Outil pratique pour mesurer les impacts positifs ou négatifs des activités professionnelles sur la biodiversité

Le 25/10/2010 par La Rédaction de Net-iris, dans Public / Environnement.

Vos réactions...


Beaucoup d'acteurs économiques n'intègrent pas encore de démarche de respect de la biodiversité alors même que de nombreuses entreprises dépendent fortement des services rendus par les écosystèmes, notamment dans l'industrie agroalimentaire pour l'eau douce, dans la confection de meubles pour le bois ou encore dans l'industrie pharmaceutique avec les ressources génétiques.

Aussi, le ministère de l'Ecologie vient de mettre à disposition des entreprises un outil d'évaluation de l'intégration de la biodiversité dans les comportements, dénommé EBEvie, destiné à permettre aux entreprises d'auto-évaluer les interactions de leurs activités avec la biodiversité, de mesurer les impacts positifs ou négatifs de leurs activités sur la biodiversité, leurs liens de dépendance avec les services rendus par les écosystèmes ainsi que les risques et opportunités qui en découlent.

EBEvie tend aussi à donner aux entreprises des pistes pour mieux prendre en compte et intégrer le vivant dans les activités humaines, afin d'anticiper les risques et mieux agir, explique le ministère dans un communiqué.
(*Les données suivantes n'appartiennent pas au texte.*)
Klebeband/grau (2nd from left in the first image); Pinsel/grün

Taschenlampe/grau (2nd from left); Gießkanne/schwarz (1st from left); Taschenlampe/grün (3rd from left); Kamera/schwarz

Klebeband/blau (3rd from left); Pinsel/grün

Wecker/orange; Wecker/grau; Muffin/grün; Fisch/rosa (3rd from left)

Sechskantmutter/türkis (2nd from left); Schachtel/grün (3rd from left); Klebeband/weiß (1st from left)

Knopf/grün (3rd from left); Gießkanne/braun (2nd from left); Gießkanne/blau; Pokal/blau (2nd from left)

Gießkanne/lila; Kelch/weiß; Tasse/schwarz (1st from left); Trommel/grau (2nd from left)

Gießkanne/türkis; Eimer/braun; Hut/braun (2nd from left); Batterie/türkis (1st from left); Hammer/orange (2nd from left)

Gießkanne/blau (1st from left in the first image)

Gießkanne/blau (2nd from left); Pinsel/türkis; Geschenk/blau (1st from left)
Cet outil se décompose en trois niveaux :

  • Le premier niveau, intitulé "comprendre", met en évidence les liens qui peuvent exister entre l'entreprise et la biodiversité sous forme d'exemples illustrés et de données chiffrées.
  • Le deuxième niveau, intitulé "évaluer", permet à l'entreprise d'évaluer, pour chaque fonction qui la compose (finance, ressources humaines, marketing, etc.), le niveau de sensibilité/vulnérabilité de la fonction à la biodiversité ainsi que le niveau d'impact de la fonction sur la biodiversité.
  • Le troisième niveau, intitulé "agir", propose une série d'actions à mettre en oeuvre afin que l'entreprise intègre au mieux la biodiversité dans sa stratégie de développement.